On a category basis, footwear offered a bright spot for Tilly’s with comparable sales up by a single-digit percentage during the nine-week holiday period.
Other categories were more challenged, with Tilly’s reporting girls and men’s apparel down in single-digit percentages. Boys, women’s, and accessories all saw double-digit percentage declines.
The results prompted Tilly’s to revise its guidance downward for the fiscal fourth quarter, which ends Feb. 3.
Sales in the current quarter are now estimated to be between $169 million and $172 million, which compares with earlier guidance of $172 million to $178 million. The company’s now projecting a loss in the fiscal fourth quarter of between 20 cents to 24 cents, which is up from an earlier estimate of a loss per share in the range of 12 cents to 20 cents.
Zumiez Down in North America
Zumiez saw a similar buying pattern for its holiday business.
The retailer’s net sales for the nine weeks through Dec. 30 declined by 4.4% and was led by a slump of 6.6% in the North American market.
Same-store sales for the December period fell 5.9%.
Zumiez CEO Rick Brooks said sales began to slow after the Black Friday/Cyber Monday sales periods.
“While the adjustments we’ve made to our merchandise assortments have positively impacted high-demand shopping days, it hasn’t been enough to offset sustained periods of softer than normal traffic patterns,” Brooks said.
The company expects net sales and earnings per share to come in at the low end of guidance released last year. Net sales in the current quarter are estimated to be $275 million to $281 million and earnings per share of 24 cents to 34 cents.
Journeys a Drag for Genesco
Journeys parent Genesco Inc. said Monday comparable sales, inclusive of physical stores and e-commerce, were down across its portfolio by 4% for the nine weeks ended Dec. 30.
Journeys, which is in the process of closing underperforming stores and turning around its business, saw comparable sales down 6% during the holiday selling period.
“Following a positive start to the holiday season, sales decelerated in the weeks approaching Christmas, as consumer shopping trends remained choppy and peak shopping days were not enough to offset the lulls in between,” Genesco Chair, President, and CEO Mimi Vaughn said in a statement. “This was most pronounced at Journeys, where store results were pressured despite our more promotional stance.”

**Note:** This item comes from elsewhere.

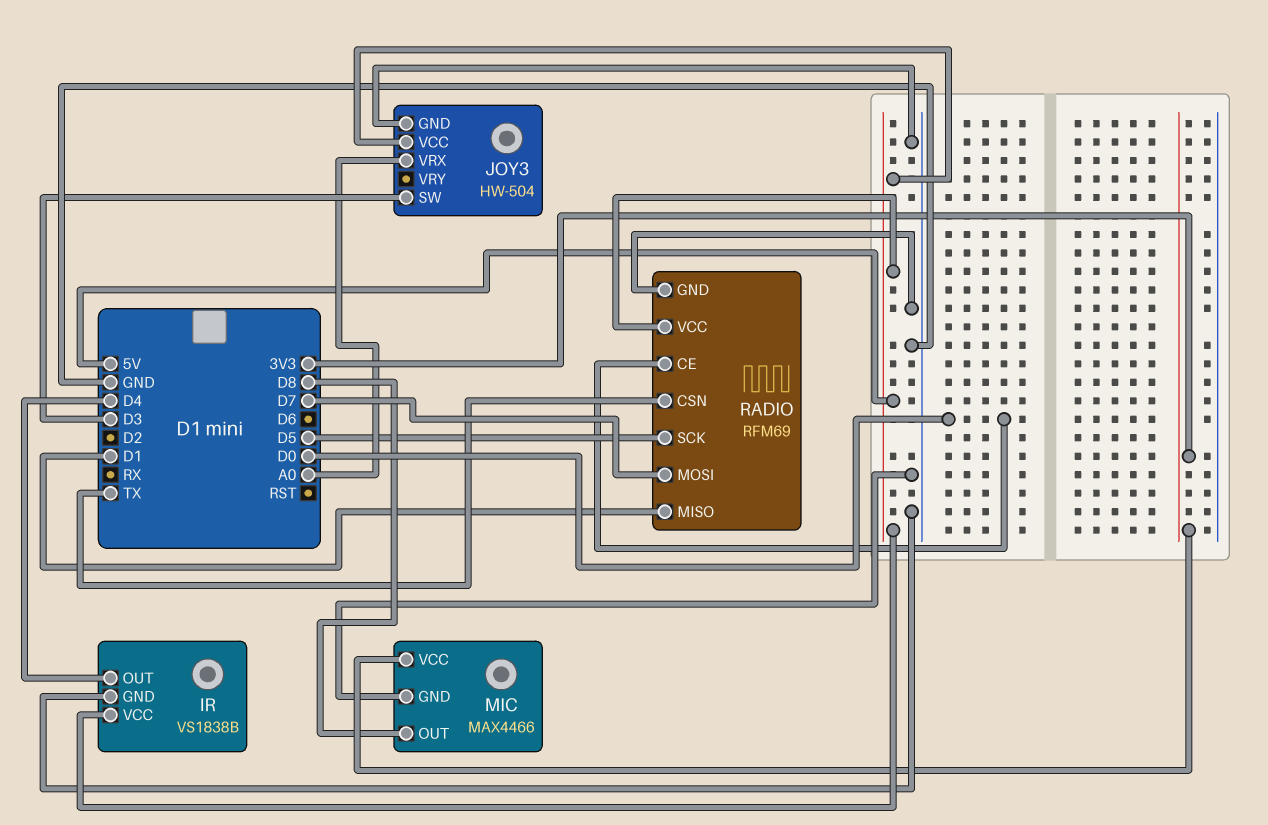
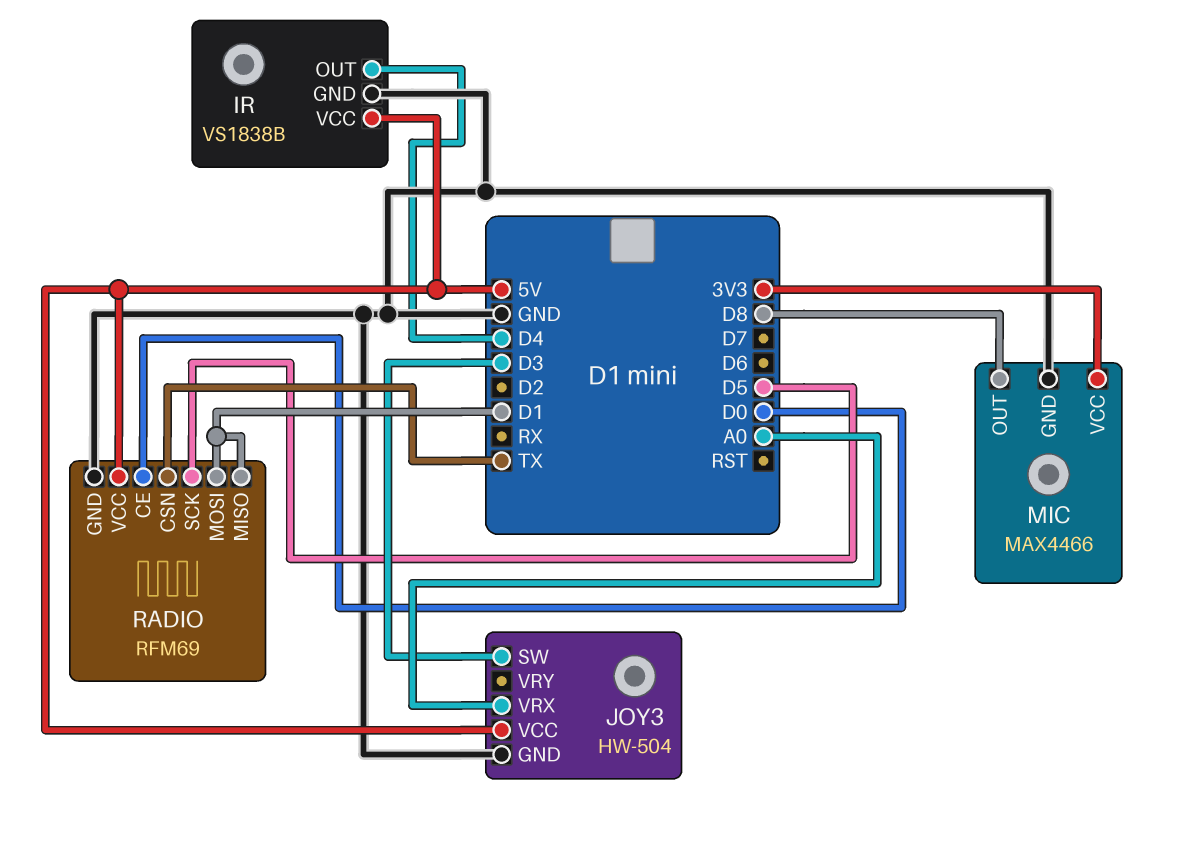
RADIO pin MOSI: D7 -> D1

Vaughn said Journeys customers were not as interested in boots, which typically do well and comprise a large part of the winter merchandise mix.
The disappointing sales prompted the company to adjust its per share guidance for the fiscal year ending Feb. 3 to 65 cents to 85 cents, with the footwear company likely to be towards the middle of that range. It previously was guiding earnings per share of $1.50 to $2.
Urban Outfitters Falls 13%
Struggling Urban Outfitters saw comparable sales down 13% in the two months ended Dec. 31 as sister brands Free People and Anthropologie notched gains.
The retailer has been challenged in stocking its stores with the right product, but newly hired Urban Outfitters North America brand president Shea Jensen is expected to help lead the business out of its slump.
Jensen, whose hiring was announced Monday, officially joins the company Feb. 5. The executive is the former president of Good American.
Overall, parent Urban Outfitters Inc. ended the two-month holiday selling period with net sales up 10% and comparable sales rising 6%.
Crocs Performance Prompts Guidance Lift
Crocs Inc. bucked the general downward trend, issuing upbeat revised fourth-quarter guidance Monday based on better-than-expected results during the holidays.
Companywide revenue in the quarter is now projected to be up 1% year over year, compared to a previous estimate of down 1% to 4%.
The revised growth guidance is driven by an expected 10% increase in revenue from the Crocs brand. Meanwhile, Heydude is projected to be down 19% in the current quarter.
Crocs Inc. is guiding a full-year revenue increase of more than 11% to about $3.95 billion, which is up from a previous estimate of up 10% to 11%.
“2023 was a strong year for Crocs Inc. that culminated in a successful holiday season with market share gains for both brands,” CEO Andrew Rees said in a statement.